Poison ivy is a perennial vine or shrub. It likes all types of soil, and tolerates full sun, full shade, and every condition in between.
If you’re gardening near poison ivy, wear clothing that covers your arms and legs, and wash the clothing as soon as you’re done. Urushiol, the oil in the plant, can remain on clothes, gloves, and shoes for months or years, and contact with it can cause just as much misery as direct contact with the plant.
If you do brush against poison ivy, here’s what to do: As soon as possible (ideally within 5 minutes), rinse with cool water. This may prevent the urushiol from binding to your skin. If it’s been longer than 30 minutes, relieve itching by taking a cool shower, soaking in an oatmeal or baking soda bath, and applying calamine lotion. If you have a severe case (or have had severe cases before), check with your doctor about medications to control the rash.
What’s the best way to get rid of poison ivy? —Susan Milinski, Berwick, ME
Poison ivy (Rhus radicans) is a woody perennial that loses its leaves and goes dormant each fall, then resumes growing in spring. If you don’t dig it out, you must spray the plant with weed killer while it’s actively growing. Once leaves start to show fall color, an abscission layer forms where leaves are attached to the stems. This causes leaves to drop and interferes with herbicide moving from the foliage to the roots.

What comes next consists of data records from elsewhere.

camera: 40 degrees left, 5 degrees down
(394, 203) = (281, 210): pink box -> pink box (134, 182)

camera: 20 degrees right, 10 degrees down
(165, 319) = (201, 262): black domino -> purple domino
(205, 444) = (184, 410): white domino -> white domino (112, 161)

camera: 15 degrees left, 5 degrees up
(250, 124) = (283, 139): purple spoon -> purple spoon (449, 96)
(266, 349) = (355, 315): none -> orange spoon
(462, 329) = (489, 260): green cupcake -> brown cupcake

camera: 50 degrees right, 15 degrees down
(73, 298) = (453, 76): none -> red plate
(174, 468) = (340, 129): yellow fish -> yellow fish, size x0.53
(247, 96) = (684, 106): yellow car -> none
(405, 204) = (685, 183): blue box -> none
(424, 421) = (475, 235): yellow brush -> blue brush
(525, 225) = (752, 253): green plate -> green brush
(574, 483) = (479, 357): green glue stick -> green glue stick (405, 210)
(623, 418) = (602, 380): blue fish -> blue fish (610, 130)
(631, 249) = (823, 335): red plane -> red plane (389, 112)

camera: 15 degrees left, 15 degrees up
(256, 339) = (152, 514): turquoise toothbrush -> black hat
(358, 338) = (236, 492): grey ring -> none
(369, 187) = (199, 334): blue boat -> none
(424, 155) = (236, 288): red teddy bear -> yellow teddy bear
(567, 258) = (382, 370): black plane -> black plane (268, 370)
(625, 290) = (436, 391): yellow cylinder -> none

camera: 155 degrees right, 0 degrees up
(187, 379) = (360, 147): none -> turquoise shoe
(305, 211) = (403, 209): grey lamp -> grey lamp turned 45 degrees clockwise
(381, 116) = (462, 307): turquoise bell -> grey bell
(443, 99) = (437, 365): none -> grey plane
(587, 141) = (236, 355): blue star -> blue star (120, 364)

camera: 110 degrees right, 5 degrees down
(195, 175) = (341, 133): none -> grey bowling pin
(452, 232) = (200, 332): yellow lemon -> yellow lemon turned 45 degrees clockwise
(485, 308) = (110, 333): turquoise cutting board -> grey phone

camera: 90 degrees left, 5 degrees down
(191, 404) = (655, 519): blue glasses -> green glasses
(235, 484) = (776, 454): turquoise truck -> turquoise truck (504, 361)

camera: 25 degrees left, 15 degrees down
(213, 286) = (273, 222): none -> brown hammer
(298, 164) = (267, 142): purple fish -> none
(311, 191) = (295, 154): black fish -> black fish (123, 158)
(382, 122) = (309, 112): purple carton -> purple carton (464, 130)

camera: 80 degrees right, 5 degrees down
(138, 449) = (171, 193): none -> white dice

Herbicides that are effective against poison ivy include glyphosate and triclopyr, available under several brand names. Look for products marked “woody-brush killer” or “poison-ivy killer.” Spray or wipe the herbicide directly on the poison ivy leaves, but don’t get any on desirable plants because it will harm them. Pick a day when the air is calm, temperatures range from the high 50s to low 80s, and no rain is forecast for at least 24 (preferably 48) hours. You may have to repeat the treatment a number of times if plants are large and well-established.
If you choose to dig up your poison ivy, bury it in an out-of-the-way location where it can disintegrate without anyone getting into it accidentally. Burning is unsafe because the fumes are dangerous when inhaled. Do not throw it in your compost pile, because it can be hard to tell when it’s completely broken down.